The essential question animating Jeff’s career—whether in working with children, educators, or executives—has always been: how can we create learning experiences that are deeper, more meaningful, and enduring? Prior to co-founding Transcend, Jeff spent a decade in senior leadership roles at Teach For America, a national nonprofit dedicated to educational opportunity for all children. For the majority of that time, Jeff served as EVP of Teacher Preparation, Support, and Development and Chief Learning Officer, where his teams focused on optimizing the training and ongoing support of TFA’s thousands of corps members nationally. Before that, Jeff worked at Monitor Group, an international consulting firm, where he focused on adult and organizational development and created a technology product to extend the impact of learning experiences. Wetzler was a founding board member of Leadership Prep Charter Schools and currently serves on the boards of Uncommon Schools NYC, New Classrooms Innovation Partners, and the National Academy of Advanced Teacher Education. For the past two years, Jeff has also served as a design advisor to the Achievement First Greenfield School innovation project.
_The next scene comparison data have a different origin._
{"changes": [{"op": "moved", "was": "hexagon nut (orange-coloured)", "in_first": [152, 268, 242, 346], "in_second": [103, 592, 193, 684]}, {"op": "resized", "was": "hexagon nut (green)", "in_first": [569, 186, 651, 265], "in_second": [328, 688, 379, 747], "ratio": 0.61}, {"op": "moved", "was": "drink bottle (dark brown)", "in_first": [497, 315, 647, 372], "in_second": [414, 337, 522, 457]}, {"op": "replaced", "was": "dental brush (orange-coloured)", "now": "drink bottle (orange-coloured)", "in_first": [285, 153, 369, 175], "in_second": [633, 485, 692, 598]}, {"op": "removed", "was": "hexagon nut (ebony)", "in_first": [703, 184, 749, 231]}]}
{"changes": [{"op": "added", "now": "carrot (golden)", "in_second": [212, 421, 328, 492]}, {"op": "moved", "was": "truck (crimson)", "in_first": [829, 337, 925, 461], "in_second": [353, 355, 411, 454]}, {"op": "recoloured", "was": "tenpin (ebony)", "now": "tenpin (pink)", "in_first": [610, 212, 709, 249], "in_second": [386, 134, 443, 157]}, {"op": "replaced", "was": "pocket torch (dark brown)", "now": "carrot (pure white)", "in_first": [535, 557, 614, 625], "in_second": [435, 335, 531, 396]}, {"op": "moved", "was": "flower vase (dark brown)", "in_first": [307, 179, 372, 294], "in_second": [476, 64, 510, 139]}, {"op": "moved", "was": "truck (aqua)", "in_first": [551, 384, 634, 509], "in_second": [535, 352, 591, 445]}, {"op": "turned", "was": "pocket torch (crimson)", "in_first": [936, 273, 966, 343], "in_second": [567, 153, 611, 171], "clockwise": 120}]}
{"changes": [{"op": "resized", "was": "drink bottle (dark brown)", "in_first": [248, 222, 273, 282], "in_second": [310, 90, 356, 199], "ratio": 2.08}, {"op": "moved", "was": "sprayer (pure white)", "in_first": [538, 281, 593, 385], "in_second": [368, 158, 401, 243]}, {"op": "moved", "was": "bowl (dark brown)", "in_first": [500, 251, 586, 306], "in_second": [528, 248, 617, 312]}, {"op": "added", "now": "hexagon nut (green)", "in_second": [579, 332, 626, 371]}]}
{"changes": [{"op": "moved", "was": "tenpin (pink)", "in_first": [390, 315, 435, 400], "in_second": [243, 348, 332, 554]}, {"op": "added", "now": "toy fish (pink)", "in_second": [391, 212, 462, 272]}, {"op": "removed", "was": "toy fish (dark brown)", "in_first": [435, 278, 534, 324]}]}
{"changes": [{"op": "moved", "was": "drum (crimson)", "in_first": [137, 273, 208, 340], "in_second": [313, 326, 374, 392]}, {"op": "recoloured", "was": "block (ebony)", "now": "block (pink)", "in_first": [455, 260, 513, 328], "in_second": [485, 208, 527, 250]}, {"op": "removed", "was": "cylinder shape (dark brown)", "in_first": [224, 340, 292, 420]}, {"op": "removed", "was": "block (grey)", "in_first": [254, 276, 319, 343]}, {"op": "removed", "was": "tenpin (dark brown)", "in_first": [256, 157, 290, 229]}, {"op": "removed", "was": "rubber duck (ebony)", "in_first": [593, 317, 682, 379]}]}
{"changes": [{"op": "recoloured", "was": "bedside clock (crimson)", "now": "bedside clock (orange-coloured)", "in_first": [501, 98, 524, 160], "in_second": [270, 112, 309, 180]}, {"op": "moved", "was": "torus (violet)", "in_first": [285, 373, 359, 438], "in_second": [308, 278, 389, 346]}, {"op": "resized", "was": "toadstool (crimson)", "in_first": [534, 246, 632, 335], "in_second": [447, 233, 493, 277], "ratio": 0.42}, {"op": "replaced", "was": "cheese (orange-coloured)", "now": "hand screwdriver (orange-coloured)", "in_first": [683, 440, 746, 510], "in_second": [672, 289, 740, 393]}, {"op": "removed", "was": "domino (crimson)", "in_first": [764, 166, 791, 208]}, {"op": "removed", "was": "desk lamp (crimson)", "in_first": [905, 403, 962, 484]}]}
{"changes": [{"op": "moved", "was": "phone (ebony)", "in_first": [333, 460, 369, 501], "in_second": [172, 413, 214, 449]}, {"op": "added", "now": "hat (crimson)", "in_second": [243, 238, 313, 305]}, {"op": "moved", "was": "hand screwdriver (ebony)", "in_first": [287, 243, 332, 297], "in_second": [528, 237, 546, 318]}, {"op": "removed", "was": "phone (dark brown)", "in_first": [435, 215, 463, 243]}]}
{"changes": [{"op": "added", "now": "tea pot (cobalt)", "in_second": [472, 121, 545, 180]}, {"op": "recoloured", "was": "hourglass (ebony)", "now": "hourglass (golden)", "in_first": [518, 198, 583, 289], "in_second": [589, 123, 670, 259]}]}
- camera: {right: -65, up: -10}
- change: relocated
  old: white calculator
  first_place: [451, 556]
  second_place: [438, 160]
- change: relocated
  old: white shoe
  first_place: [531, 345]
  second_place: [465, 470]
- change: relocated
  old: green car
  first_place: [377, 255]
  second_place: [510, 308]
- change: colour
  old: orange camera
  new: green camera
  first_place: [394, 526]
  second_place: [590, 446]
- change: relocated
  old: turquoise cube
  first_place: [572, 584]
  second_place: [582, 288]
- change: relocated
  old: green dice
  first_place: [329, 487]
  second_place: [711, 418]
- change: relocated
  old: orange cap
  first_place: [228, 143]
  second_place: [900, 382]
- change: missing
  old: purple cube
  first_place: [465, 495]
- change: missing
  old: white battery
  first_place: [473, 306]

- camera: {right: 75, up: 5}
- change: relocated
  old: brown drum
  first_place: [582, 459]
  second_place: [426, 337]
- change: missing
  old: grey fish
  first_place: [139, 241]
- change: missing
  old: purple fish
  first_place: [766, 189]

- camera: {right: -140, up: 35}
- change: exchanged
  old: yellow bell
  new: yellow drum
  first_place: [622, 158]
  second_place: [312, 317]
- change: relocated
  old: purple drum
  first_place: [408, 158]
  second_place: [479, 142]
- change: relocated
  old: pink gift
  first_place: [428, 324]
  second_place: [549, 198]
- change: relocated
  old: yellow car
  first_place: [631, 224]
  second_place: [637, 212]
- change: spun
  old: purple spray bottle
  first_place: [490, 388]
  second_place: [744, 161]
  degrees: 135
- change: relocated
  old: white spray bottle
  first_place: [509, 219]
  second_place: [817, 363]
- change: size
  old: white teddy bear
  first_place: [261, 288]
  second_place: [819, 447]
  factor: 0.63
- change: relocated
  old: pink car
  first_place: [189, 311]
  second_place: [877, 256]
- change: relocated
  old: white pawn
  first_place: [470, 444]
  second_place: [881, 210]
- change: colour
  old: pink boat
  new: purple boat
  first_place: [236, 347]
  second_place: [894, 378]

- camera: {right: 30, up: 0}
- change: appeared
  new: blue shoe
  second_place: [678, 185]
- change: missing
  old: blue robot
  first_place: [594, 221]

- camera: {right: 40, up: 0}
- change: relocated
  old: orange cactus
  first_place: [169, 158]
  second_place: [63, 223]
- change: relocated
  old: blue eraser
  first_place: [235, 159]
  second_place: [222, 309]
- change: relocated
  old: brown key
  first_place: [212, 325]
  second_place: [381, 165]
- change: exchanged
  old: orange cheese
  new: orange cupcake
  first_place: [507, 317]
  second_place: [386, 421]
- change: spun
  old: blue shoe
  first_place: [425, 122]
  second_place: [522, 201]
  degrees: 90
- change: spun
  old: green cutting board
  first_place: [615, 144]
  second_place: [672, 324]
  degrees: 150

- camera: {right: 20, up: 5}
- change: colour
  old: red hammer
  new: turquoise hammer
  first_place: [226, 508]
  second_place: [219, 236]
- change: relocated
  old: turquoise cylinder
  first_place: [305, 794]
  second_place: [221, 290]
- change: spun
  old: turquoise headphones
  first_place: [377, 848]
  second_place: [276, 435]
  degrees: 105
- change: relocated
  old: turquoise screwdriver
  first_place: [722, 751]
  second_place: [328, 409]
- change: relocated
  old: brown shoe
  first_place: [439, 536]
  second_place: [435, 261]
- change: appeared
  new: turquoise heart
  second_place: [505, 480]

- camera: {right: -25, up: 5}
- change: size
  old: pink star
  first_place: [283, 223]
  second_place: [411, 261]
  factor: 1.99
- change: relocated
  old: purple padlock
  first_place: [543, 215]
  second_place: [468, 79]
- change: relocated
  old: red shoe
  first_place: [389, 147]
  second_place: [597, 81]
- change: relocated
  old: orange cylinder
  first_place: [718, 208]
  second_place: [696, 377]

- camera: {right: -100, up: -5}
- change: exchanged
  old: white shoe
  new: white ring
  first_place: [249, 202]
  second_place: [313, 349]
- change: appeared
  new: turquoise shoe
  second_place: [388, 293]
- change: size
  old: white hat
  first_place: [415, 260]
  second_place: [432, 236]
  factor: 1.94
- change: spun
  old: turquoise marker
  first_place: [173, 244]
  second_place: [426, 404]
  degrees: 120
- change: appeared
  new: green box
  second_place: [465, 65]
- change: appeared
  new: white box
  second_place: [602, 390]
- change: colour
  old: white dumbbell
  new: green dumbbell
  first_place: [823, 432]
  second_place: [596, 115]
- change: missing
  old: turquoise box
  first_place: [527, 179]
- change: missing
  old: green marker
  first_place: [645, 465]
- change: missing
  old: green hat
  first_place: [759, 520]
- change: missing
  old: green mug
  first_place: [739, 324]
Jeff is a Fellow in the Pahara-Aspen Education Fellowship and a member of the Aspen Global Leadership Network. He earned a doctorate from Teachers College, Columbia University, where his dissertation research examined how to apply design thinking to advance innovation in education systems. Jeff earned a bachelor’s in psychology from Brown University, where he co-founded and taught extensively through Providence Science Outreach, a nonprofit that equips university students to do hands-on STEM projects with children in under-resourced schools. During his time at Brown, Jeff also studied under Ted Sizer, whose beliefs about learning and school design profoundly shaped his worldview. Jeff lives in New York with his wife and two kids, who constantly fuel his inspiration and urgency in this work.